Berekening 10 procent maximum

De berekening van “10 procent van de subsidie van het desbetreffende subsidiejaar verhoogd met de met gesubsidieerde activiteiten samenhangende inkomsten” werkt als volgt:

Gemeentelijk verleend subsidiebedrag jaar x A

Met de gesubsidieerde producten samenhangende inkomsten. B

Totaal C

Maximaal toegestane reserve in jaar x = 10 % van C (A plus B)

Voor de duidelijkheid voegen wij hier aan toe dat het dus niet zo is dat jaarlijks 10 procent gereserveerd mag worden en er dus een reserve van de optelsom van steeds opnieuw 10 procent per jaar kan ontstaan. Bedoeld is dat in enig jaar het saldo van de egalisatiereserve op 31 december nooit hoger mag zijn dan 10 procent.

Verrekening met subsidie

Het bedrag waarmee het maximum van de egalisatiereserve wordt overschreden wordt in mindering gebracht op de vast te stellen subsidie van het jaar waarin de overschrijding is ontstaan.

2. Ten aanzien van de bestemmingsreserves en voorzieningen

Bestemmingreserves zijn specifieke reserves, waaraan vooraf een bestemming is gegeven. Voorbeelden van bestemmingsreserves zijn:

- Reserve ten behoeve van kleine inventaris (vervanging);

- Reserve ten behoeve van bepaalde omschreven, niet reguliere, activiteiten en/of ten behoeve van een specifiek doel (bijvoorbeeld jubilea);

Bestemmingreserves kunnen worden gevormd uit positieve exploitatiesaldi.

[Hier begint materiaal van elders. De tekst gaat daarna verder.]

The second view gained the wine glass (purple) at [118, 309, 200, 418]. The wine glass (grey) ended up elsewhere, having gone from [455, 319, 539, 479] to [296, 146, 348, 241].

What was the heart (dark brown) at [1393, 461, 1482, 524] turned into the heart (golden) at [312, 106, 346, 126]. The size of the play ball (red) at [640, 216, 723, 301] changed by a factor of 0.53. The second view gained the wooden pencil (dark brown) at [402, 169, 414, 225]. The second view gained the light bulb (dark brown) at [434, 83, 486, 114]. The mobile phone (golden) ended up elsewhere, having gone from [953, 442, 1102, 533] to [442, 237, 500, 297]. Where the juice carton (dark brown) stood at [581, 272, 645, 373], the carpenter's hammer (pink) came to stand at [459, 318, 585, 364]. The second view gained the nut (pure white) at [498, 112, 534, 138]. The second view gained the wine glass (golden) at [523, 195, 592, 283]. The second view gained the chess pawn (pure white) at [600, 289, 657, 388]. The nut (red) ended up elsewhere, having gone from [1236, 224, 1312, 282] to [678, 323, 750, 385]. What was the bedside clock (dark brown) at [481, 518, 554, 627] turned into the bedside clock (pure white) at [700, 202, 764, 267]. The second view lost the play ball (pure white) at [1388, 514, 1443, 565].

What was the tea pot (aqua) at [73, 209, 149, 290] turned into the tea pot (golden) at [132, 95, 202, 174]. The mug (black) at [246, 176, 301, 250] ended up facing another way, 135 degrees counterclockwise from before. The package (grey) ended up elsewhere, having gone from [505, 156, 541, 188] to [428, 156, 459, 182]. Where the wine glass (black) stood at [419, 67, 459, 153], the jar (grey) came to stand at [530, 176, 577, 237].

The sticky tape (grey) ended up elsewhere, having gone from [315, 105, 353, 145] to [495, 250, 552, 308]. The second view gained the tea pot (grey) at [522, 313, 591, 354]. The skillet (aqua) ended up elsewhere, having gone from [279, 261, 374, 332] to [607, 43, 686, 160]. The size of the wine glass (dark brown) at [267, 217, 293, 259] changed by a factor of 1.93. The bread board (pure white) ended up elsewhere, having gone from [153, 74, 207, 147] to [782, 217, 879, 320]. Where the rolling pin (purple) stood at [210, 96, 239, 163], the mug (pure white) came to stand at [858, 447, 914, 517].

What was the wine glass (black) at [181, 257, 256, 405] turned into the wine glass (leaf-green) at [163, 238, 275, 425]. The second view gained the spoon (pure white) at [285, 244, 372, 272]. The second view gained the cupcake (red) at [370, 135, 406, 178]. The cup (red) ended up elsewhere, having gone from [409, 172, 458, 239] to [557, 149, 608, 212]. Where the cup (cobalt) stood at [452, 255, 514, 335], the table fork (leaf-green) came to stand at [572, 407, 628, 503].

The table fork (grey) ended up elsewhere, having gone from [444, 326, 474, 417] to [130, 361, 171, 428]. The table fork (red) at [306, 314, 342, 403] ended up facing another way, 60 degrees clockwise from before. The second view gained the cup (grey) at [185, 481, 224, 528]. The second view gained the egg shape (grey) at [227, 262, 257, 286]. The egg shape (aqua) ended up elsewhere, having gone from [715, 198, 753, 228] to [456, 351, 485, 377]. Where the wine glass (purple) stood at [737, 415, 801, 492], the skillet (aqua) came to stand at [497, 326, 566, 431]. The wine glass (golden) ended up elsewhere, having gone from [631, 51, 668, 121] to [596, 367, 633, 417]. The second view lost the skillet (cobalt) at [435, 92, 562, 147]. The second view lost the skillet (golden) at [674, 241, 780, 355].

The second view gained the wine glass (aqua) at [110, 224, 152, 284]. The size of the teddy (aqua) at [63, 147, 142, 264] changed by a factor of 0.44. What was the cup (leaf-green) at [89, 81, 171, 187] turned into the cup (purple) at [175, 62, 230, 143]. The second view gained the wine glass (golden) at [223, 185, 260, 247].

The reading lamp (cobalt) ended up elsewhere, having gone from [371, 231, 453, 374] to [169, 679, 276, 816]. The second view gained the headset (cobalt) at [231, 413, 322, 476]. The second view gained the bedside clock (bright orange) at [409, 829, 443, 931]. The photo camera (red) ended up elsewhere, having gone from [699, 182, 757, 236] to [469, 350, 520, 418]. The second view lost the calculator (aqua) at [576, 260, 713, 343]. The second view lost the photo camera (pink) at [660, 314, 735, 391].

Voorzieningen behoren tot het vreemd vermogen van de instelling, gevormd met het oog op toekomstige verplichtingen of nog niet bestede, van derden verkregen, middelen waarop een specifieke betalingsverplichting rust of moet worden terugbetaald. De hoogte van de voorziening moet corresponderen met de toekomstige verplichting. Voorzieningen zijn gericht op het kunnen voldoen van vooraf duidelijk kwantificeerbare verplichtingen. Voorzieningen kunnen louter wordenaangewend voor het doel waarvoor zij zijn ingesteld. Voorzieningen worden gevormd via een dotatie uit de exploitatie en dienen o.a. tot gelijkmatige verdeling van de lasten.

Het vormen van voorzieningen is een normaal aspect van de bedrijfsvoering en dient daarom onderdeel uit te maken van de begroting en rekening van de instelling. Voorbeelden van voorzieningen zijn:

- Niet reguliere personele verplichtingen die sterk fluctueren (ziektevervanging, wachtgeldverplichting, reorganisatiekosten e.d.);

- Belastingverplichtingen;

- Te verwachten schadeclaims van derden;

- Groot onderhoud en renovaties.

3 Ten aanzien van de planmatige onderbouwing en toestemming van het college

Voor alle instellingen geldt dat aan de hoogte van bestemmingsreserves en voorzieningen geen maximum is gesteld. De hoogte van reserves moet in redelijke relatie staan tot het totaal aan lasten van de instelling en de voorzieningen moeten een duidelijke relatie hebben met de te verwachten risico’s en uitgaven. Indien een organisatie met een jaarlijkse subsidie bestemmingsreserves of voorzieningen vormt dan wel in stand houdt, moet bij de subsidieaanvraag of subsidieafrekening (afhankelijk van het moment van vorming) een plan worden gevoegd. In dat plan staat minimaal opgenomen:

-Welke bestemmingreserves/voorzieningen, met welke oogmerken gevormd zijn of gevormd worden;

-De gewenste maximale omvang per bestemmingsreserve/voorziening;

-De verwachte storting en/of onttrekking uit iedere bestemmingsreserve/voorziening.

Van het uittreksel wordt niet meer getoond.